Ainda que possa parecer mera formalidade, a falta de atualização pode gerar complicações significativas, sobretudo para aqueles que desejam garantir a consecução da nacionalidade aos seus descendentes, cônjuges ou companheiros.
Algumas consequências geradas pela falta de atualização de atos da vida civil em Portugal para fins de obtenção da nacionalidade portuguesa são:
1. Atribuição da Nacionalidade Portuguesa para Descendentes
Os filhos e netos dos cidadãos portugueses, como sabido, podem requerer a atribuição da nacionalidade portuguesa. Para que sejam elegíveis é indispensável que a filiação esteja estabelecida nos termos da legislação portuguesa, dentre outros requisitos legais.
O estabelecimento da filiação é um instituto do direito civil português que determina o vínculo jurídico entre pais e filhos. Este vínculo pode ser estabelecido por diferentes meios, como:
(i) o nascimento na constância do casamento;
(ii) o reconhecimento da parentalidade de natureza voluntária
(iii) o reconhecimento da parentalidade decisão judicial.
É através do estabelecimento formal da filiação que se assegura o reconhecimento da paternidade ou maternidade e, consequentemente, os direitos de descendência, bem como a transmissão da nacionalidade portuguesa.

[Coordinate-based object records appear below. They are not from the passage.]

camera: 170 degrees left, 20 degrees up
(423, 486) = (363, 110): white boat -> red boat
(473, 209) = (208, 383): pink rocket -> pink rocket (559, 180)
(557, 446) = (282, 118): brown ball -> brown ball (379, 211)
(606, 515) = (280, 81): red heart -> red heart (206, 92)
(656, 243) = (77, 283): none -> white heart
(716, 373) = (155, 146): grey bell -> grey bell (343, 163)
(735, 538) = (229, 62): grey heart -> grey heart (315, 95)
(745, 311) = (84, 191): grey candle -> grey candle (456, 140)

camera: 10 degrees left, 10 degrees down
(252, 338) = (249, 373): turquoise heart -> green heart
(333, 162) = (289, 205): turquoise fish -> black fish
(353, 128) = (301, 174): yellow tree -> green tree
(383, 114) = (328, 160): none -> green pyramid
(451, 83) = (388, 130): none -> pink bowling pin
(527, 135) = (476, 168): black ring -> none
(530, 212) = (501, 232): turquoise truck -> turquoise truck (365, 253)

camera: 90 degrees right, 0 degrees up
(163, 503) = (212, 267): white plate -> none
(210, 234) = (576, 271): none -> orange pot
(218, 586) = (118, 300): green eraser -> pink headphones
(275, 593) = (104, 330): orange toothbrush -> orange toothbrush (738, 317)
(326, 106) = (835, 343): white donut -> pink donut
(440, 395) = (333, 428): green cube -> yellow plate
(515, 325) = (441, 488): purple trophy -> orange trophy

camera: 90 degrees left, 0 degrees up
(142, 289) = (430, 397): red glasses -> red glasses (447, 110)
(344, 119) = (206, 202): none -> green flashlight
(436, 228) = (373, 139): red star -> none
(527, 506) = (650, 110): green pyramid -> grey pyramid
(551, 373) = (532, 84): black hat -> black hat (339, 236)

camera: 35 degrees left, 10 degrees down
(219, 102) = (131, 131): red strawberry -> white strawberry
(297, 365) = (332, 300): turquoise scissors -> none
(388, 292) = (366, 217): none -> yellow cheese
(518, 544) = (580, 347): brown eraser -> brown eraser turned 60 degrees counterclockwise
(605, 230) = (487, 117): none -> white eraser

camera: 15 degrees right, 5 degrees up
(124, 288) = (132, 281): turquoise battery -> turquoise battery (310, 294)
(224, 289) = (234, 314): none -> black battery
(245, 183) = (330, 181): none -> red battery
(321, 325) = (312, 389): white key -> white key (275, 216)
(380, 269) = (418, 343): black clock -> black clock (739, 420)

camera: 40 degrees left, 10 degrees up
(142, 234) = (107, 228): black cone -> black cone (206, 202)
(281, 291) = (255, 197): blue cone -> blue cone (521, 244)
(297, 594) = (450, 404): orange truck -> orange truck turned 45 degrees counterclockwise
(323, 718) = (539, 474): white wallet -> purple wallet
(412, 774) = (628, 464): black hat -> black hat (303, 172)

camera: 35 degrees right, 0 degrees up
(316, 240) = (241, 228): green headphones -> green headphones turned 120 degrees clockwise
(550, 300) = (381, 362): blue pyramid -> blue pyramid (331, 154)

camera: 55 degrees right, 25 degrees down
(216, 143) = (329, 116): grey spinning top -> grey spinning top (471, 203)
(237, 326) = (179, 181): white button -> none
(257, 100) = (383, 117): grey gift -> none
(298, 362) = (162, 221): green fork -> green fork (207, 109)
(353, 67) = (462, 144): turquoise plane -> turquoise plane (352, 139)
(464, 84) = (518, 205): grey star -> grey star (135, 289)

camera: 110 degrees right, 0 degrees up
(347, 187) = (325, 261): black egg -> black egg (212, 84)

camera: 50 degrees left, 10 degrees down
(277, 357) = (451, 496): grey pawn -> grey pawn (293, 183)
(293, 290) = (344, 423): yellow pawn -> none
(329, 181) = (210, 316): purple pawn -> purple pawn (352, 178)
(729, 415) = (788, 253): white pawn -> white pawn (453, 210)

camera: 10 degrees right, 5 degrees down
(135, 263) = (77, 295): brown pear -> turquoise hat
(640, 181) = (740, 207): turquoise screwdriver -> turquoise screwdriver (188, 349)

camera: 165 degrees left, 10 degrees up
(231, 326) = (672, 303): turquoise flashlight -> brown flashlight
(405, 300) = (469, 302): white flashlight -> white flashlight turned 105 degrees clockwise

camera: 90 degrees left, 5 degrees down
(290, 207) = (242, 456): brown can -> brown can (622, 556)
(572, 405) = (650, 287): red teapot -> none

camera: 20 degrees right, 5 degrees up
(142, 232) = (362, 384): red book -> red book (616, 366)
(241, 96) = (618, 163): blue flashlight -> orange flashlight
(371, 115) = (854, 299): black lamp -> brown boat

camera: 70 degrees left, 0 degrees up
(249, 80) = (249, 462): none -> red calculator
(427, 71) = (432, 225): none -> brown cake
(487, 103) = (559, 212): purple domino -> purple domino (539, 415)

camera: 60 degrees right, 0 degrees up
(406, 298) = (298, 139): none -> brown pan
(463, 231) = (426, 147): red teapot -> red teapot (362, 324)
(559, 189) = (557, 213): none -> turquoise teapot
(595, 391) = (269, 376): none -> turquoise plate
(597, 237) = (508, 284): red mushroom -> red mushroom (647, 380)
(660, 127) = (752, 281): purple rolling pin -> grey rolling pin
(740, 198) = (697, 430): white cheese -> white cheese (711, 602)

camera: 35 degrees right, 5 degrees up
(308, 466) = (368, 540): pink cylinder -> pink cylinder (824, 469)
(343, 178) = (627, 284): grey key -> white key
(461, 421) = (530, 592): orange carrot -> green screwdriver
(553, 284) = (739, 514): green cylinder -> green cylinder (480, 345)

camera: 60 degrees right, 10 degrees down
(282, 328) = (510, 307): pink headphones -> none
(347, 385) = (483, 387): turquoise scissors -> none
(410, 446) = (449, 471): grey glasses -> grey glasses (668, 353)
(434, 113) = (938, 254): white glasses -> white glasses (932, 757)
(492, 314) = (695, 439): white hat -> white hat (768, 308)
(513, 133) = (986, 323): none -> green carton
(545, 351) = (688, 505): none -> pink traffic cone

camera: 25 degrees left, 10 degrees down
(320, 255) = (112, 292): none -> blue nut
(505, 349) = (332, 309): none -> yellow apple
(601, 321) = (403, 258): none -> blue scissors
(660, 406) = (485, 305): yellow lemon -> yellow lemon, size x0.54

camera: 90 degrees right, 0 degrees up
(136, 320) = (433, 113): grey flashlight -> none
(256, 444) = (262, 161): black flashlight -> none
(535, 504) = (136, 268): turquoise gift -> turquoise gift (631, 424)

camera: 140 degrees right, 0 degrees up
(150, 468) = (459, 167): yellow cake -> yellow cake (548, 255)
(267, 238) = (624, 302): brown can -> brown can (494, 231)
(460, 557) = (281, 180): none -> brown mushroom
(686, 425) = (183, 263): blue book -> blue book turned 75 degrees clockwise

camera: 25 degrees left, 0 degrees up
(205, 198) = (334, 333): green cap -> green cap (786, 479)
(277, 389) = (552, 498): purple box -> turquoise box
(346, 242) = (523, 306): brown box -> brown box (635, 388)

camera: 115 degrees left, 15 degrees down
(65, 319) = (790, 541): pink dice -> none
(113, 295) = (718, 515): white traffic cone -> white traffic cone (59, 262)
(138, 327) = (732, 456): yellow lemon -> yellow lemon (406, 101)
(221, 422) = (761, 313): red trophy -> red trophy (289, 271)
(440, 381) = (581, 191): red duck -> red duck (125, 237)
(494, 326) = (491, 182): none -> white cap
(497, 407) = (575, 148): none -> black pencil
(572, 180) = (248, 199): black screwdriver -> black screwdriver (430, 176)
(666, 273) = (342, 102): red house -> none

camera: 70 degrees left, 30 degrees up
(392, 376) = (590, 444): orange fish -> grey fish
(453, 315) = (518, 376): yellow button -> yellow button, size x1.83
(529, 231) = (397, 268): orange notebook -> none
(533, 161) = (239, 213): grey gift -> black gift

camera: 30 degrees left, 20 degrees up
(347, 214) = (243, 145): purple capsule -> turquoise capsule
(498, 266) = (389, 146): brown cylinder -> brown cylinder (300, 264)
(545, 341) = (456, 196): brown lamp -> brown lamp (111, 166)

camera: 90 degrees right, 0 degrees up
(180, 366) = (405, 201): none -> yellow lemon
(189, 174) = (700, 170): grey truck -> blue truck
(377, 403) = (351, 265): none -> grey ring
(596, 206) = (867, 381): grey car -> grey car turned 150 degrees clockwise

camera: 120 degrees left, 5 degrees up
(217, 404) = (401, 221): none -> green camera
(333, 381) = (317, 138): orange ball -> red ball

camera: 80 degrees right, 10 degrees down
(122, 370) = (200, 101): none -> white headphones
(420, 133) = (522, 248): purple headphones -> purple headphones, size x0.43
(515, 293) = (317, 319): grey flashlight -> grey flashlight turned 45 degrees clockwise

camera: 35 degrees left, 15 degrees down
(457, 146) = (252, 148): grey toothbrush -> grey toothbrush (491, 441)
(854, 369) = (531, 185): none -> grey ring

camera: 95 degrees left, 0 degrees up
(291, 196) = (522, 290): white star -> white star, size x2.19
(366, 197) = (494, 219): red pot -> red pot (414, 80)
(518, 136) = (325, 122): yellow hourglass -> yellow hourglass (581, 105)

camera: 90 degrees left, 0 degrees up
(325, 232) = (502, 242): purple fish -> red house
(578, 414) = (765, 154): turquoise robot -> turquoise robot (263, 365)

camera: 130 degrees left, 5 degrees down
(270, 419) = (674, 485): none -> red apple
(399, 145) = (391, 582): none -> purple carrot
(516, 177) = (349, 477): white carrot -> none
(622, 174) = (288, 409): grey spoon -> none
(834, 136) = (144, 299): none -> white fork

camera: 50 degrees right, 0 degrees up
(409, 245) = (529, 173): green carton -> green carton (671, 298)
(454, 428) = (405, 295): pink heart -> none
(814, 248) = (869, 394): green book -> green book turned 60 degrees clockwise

O deferimento do pedido da nacionalidade dos descendentes depende da demonstração do estabelecimento da filiação em toda a linha de descendência entre o cidadão português e o requerente.
Por esta razão, em muitos casos, para que seja possível fazer prova do estabelecimento da filiação será necessário atualizar o registo civil do descendente português.
2. Nacionalidade para Cônjuges ou Companheiros
Os cônjuges ou companheiros dos cidadãos portugueses podem também requerer a aquisição da nacionalidade portuguesa, atendidos os requerimentos legais.
Caso o casamento tenha ocorrido no estrangeiro, o cônjuge não português que pretenda adquirir a nacionalidade portuguesa por efeito da vontade precisa comprovar que o casamento está devidamente transcrito em Portugal.
Caso o cônjuge português tenha contraído casamentos anteriores, será necessário transcrever esses casamentos, bem como averbar as respetivas dissoluções antes que o cônjuge atual possa solicitar a nacionalidade.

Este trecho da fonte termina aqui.